For me it is a mute point, I just ordered an EKO 40.


----------



## stihlgoin (Jun 26, 2008)

I'm a NewYorkah, but I'll post pics when my boiler gets set up.  If you want some boring pictures of the building I'm housing it in, I'll post those when I'm done painting it 

His boiler model is UL listed.  It's buried in one of the threads.  As far as efficiency goes, all you need to do is watch the temp. rise during the burn cycle.  It really is a simple, optimizable system.  I figured I'd go Garn until I took the hour drive to his shop and checked his product out.  There are many local owners in my area (and more to come shortly) that attest to the durability and reliability of his design.  It's not small, not inexpensive, but also not labor-intensive or built with any fragile components.  
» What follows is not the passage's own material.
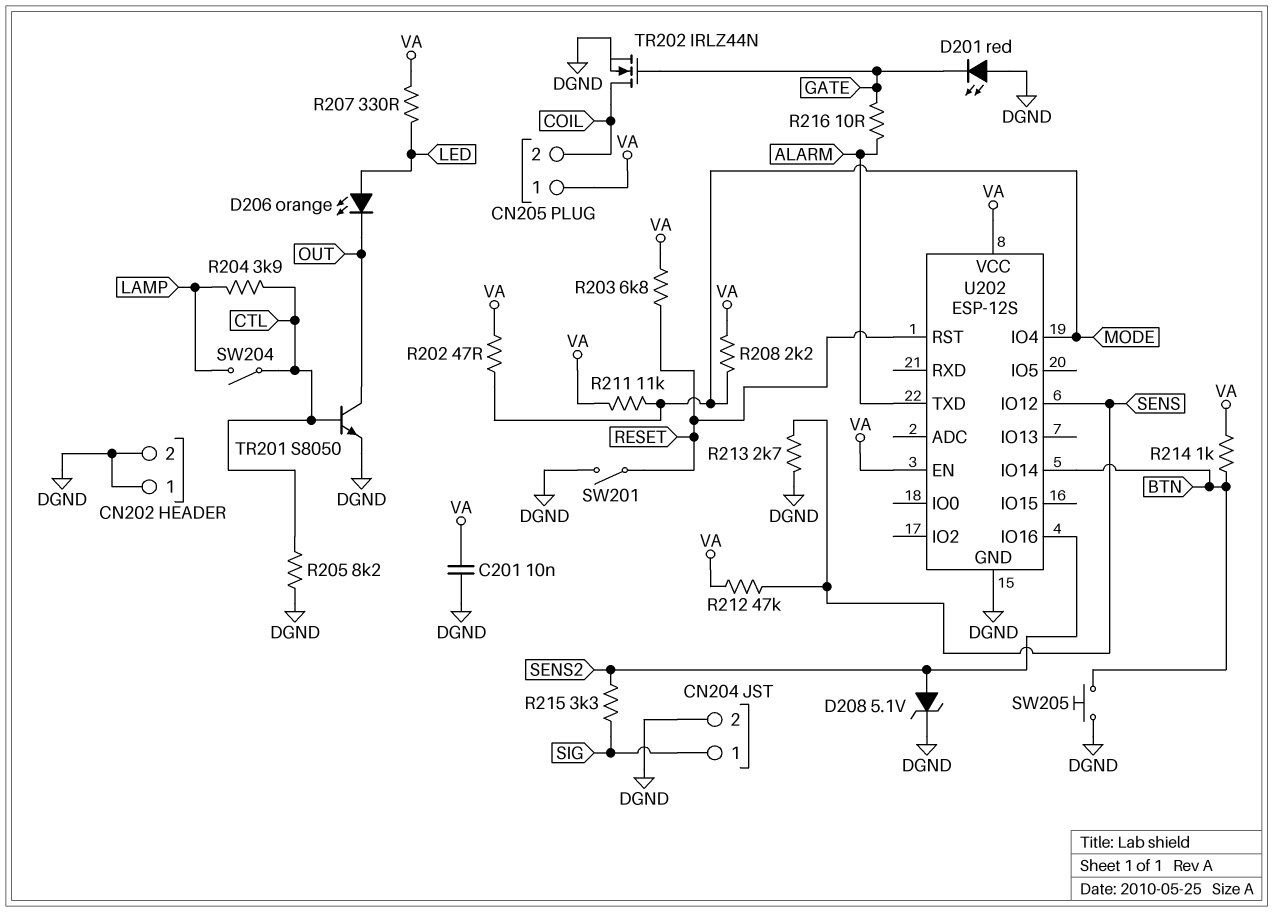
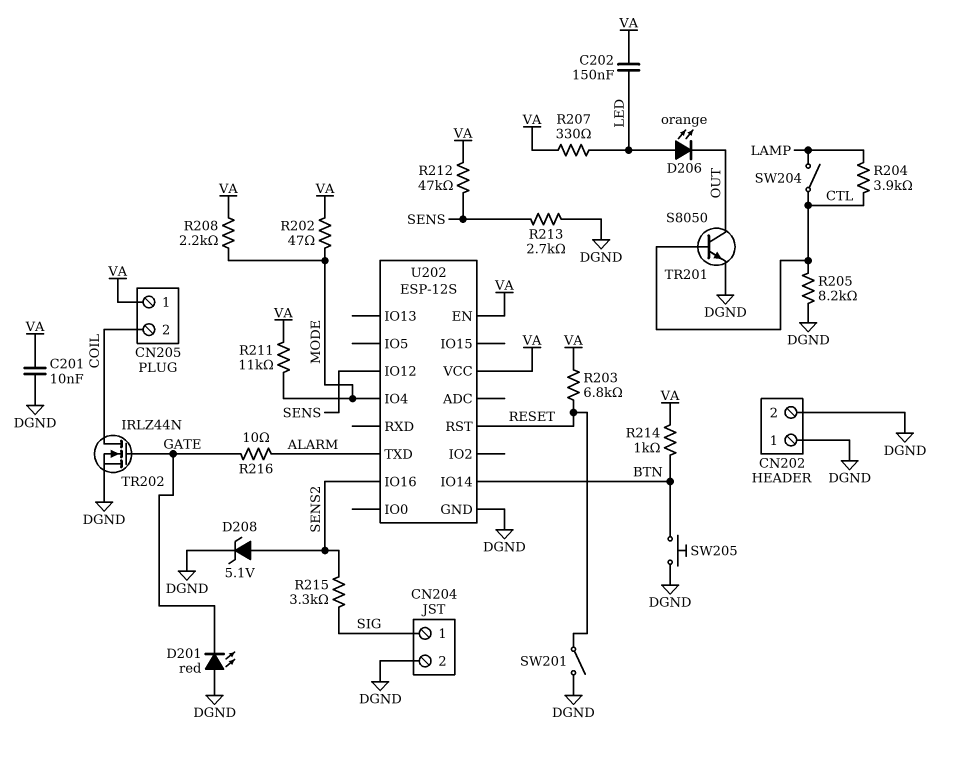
C202: none -> 150nF (LED, VA)

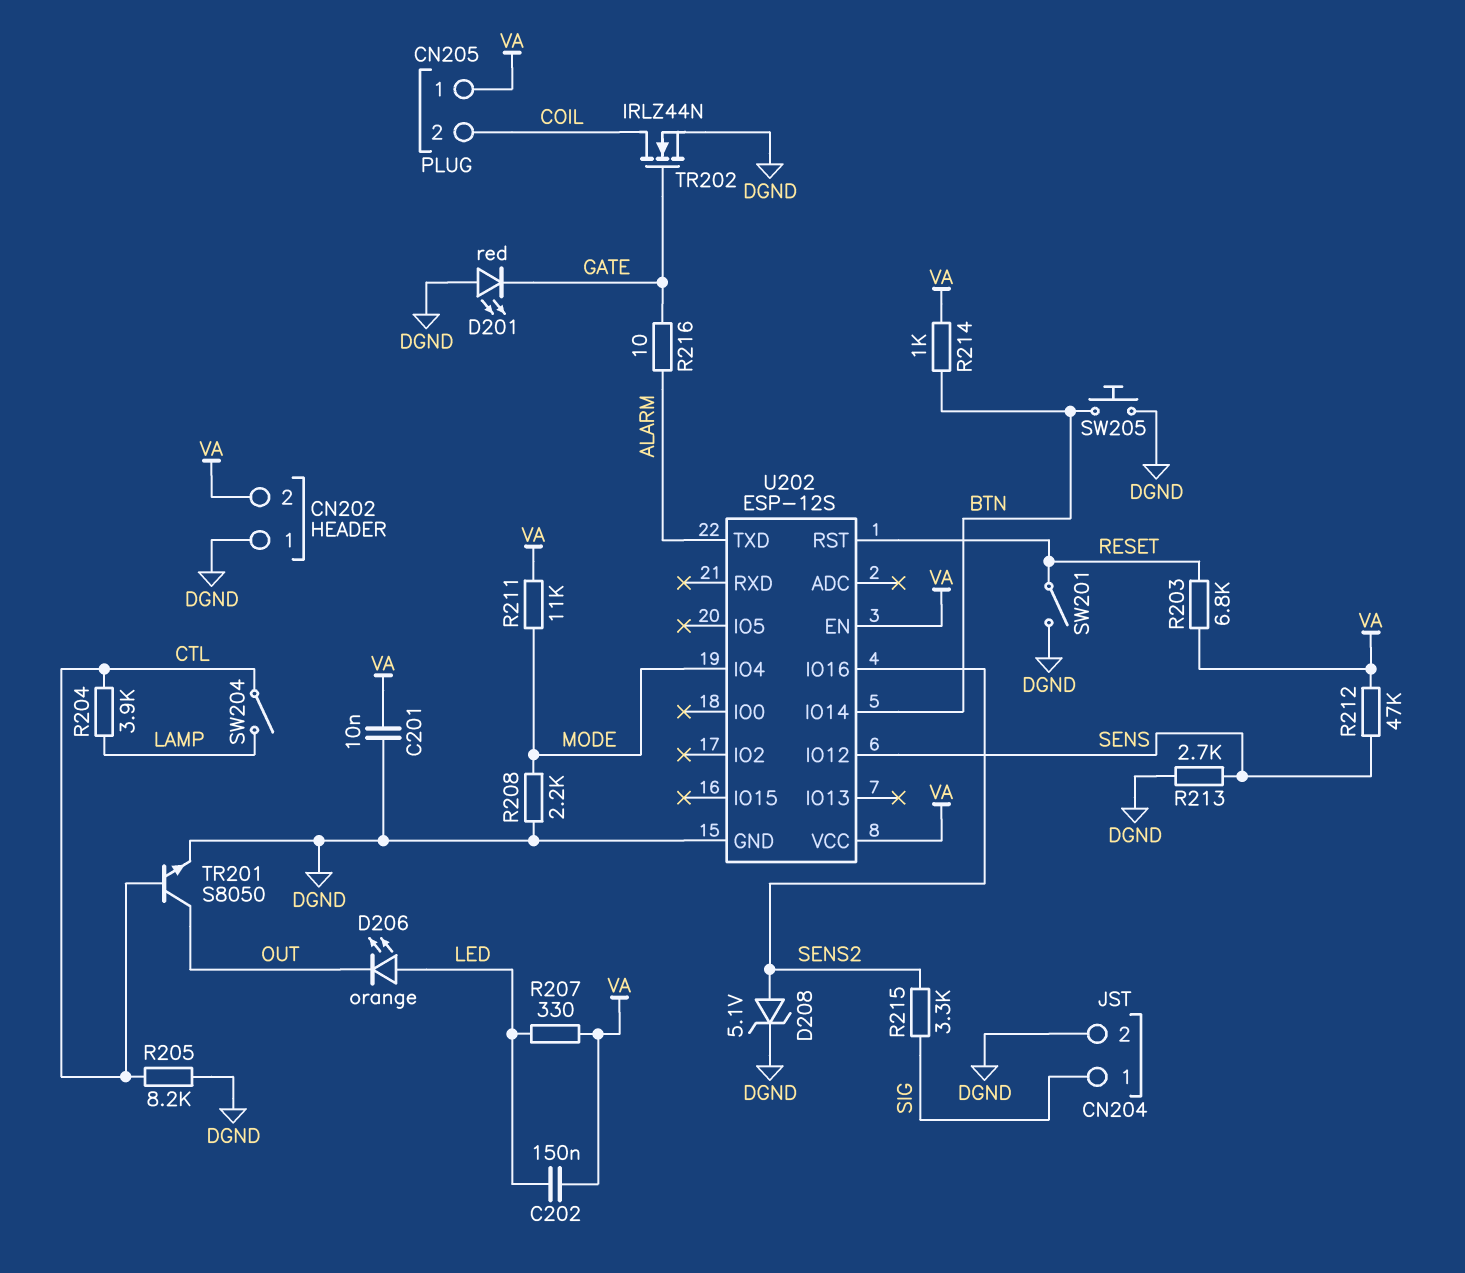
CN202 pin 2: DGND -> VA
R202: 47 (MODE, VA) -> none
R208: 2.2k (MODE, VA) -> 2.2k (DGND, MODE)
Like I said, if you want some building pics, I'll post those.  I designed an 18x24' building that complements our house.  It has 10' ceilings with r-30 insulation, attic space for misc. storage, a 9x7 garage door for wood loading, and two 4.5x2.5' awning windows on the south side for ventilation.  I wanted my wood to be stored under lock and key, and this will hold about 5-6 cords with plenty of clearance around the 9x7' Switzer 1450.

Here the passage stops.